Manizales, 27 de abril de 1989.

Imposible sustraerse a la invitación del Dr. Samuel Hoyos Arango, en el editorial de La Patria del 17 de abril pasado, para que la ciudadanía debata las últimas recomendaciones del Banco Mundial sobre el comercio exterior colombiano. Es tanto lo que está en juego que, como él lo afirma, la discusión no debe “limitarse a las autoridades gubernamentales”. Ya el decano de la Facultad de Economía de la Universidad de los Andes, Eduardo Sarmiento Palacio, calificó la política como de “salto al vacío”, al tiempo que el mismo Dr.
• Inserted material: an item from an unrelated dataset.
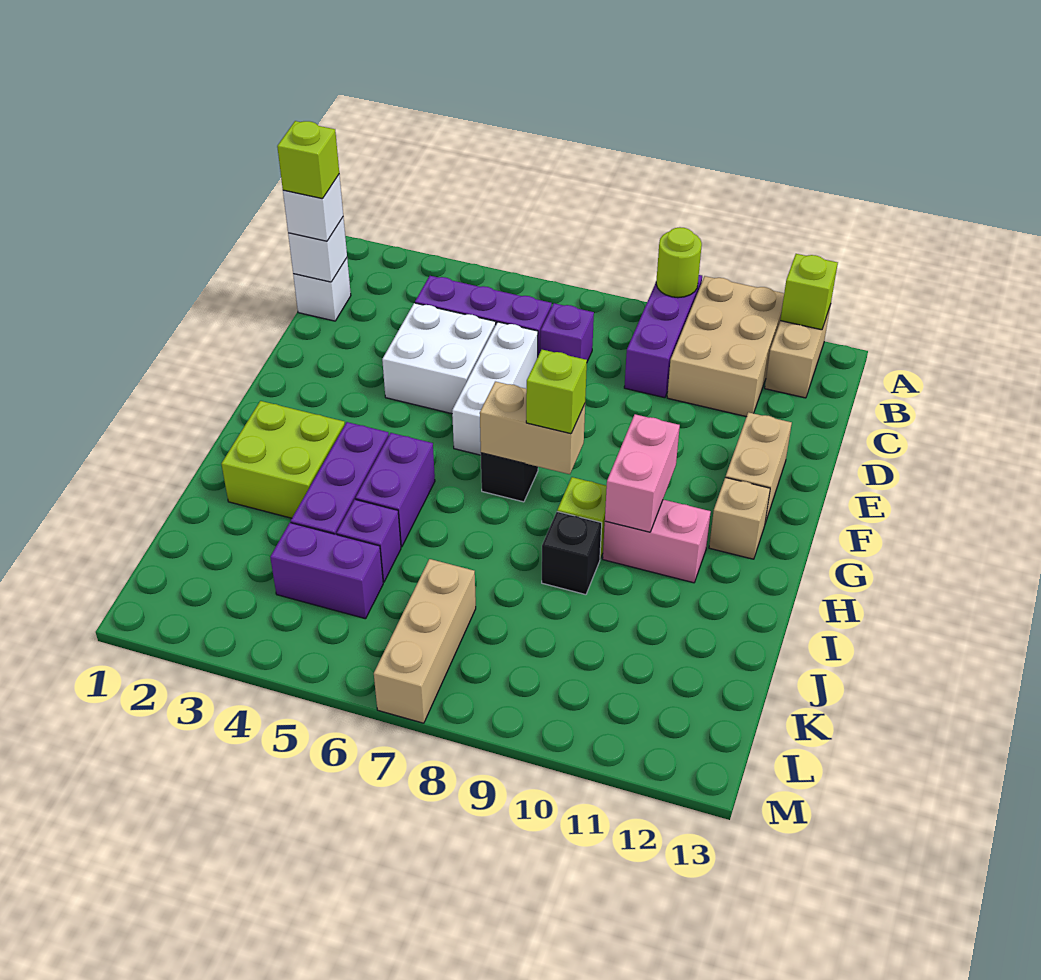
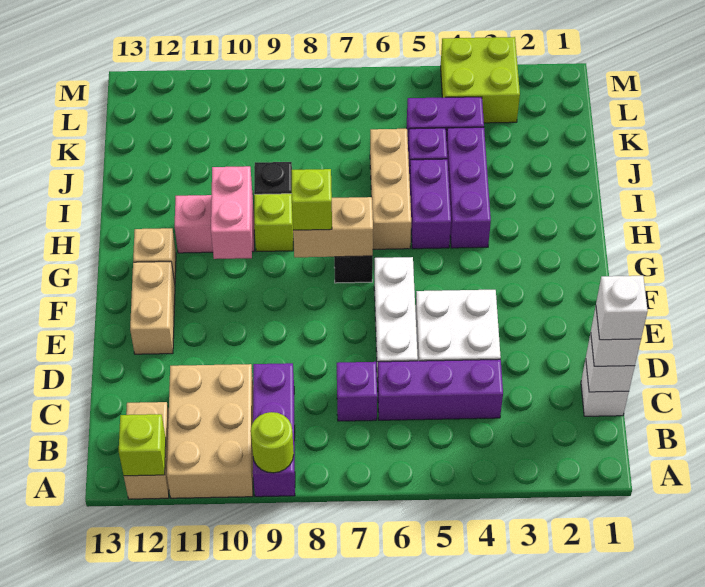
lime brick C1 level 4 -> white brick C1 level 4
lime brick H2:I3 level 1 -> lime brick L3:M4 level 1
tan brick K7:M7 level 1 -> tan brick H6:J6 level 1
Hoyos la señaló como una “propuesta tan atractiva como peligrosa”. Y el exministro Antonio Álvarez afirma al respecto: “Hay veces en que es necesario decir no, amistosamente, cordialmente, pero con una buena dosis de firmeza”.

 

En resumen, y según publicación del diario La República, el Banco Mundial aboga por eliminar las licencias de importación y los subsidios a las exportaciones, mientras le concede a la tasa de cambio el poder “principal” para proteger la industria nacional de la competencia externa y para penetrar con sus mercancías en los mercados extranjeros. En palabras de Sarmiento Palacio, “se trata de un nuevo intento de desmontar la protección para someter la economía a la competencia internacional”.

 

Nadie discute los aspectos positivos de los negocios entre las naciones. Resultan obvios los problemas de los desarrollos autárquicos. Pero sí pueden debatirse las características del intercambio y, sobre todo, cómo lograr que este garantice el beneficio recíproco, base inmejorable de cualquier relación internacional. Y el beneficio recíproco no debe orientarse por unas supuestas conveniencias inmediatas, sino que debe guiarse por los intereses estratégicos del conjunto de la sociedad. Poco lograríamos si, por ofrecerle al consumidor unas mercancías hoy más baratas, se sacrificara el actual desarrollo industrial y agropecuario y la creación de una base material completa que permita, en el futuro, romper nuestra exagerada dependencia de la importación de bienes y servicios.

 

De acuerdo con lo anterior, hay que preguntarse: ¿sin una adecuada protección, sobreviviría la actividad agroindustrial a la competencia de los productos foráneos? ¿Debe renunciarse abiertamente a los subsidios como un mecanismo para penetrar en los mercados extranjeros?

 

En los dos casos habría que responder negativamente. Son tan abismales las diferencias de productividad del trabajo entre las potencias industriales y los países como el nuestro, que el libre movimiento de las mercancías puede desbarajustar la economía nacional. Pero, además, se sabe que la “libertad de comercio” que pregonan los países desarrollados termina ahí en donde les conviene a sus particulares intereses. Dos ejemplos ilustran la situación: un estudio realizado para Fenalce indica que los subsidios a los productos agrícolas de las potencias occidentales se acercan a la astronómica suma de ¡cien millones de dólares! Y Fedesarrollo explicó, en su libro Economía cafetera colombiana, que “el incremento de exportaciones de café procesado podría llegar a ser motivo para medidas discriminatorias”, de acuerdo con la Ley de Comercio norteamericana.

 

Aquí no caben ilusiones. Quien no defienda lo suyo corre el riesgo de perderlo todo. La historia de los países que lograron superar el atraso es, en buena medida, la historia de cómo se aseguraron –de una u otra manera– su mercado interno. Nadie puede soñar siquiera con el ingreso en los mercados mundiales si primero no se garantiza la posesión del suyo. La cosa es al revés de como propone el Banco: Colombia no padece por el proteccionismo sino por su carencia. Los industriales del campo y la ciudad han debido desarrollar su casi quijotesca labor mientras observan cómo las mercancías importadas y el contrabando les saquean el mercado. Las demasías proteccionistas –si existieren– deben atenderse cuidadosamente pero sin arriesgar lo que se ha conseguido. Es de orates destruir la riqueza creada.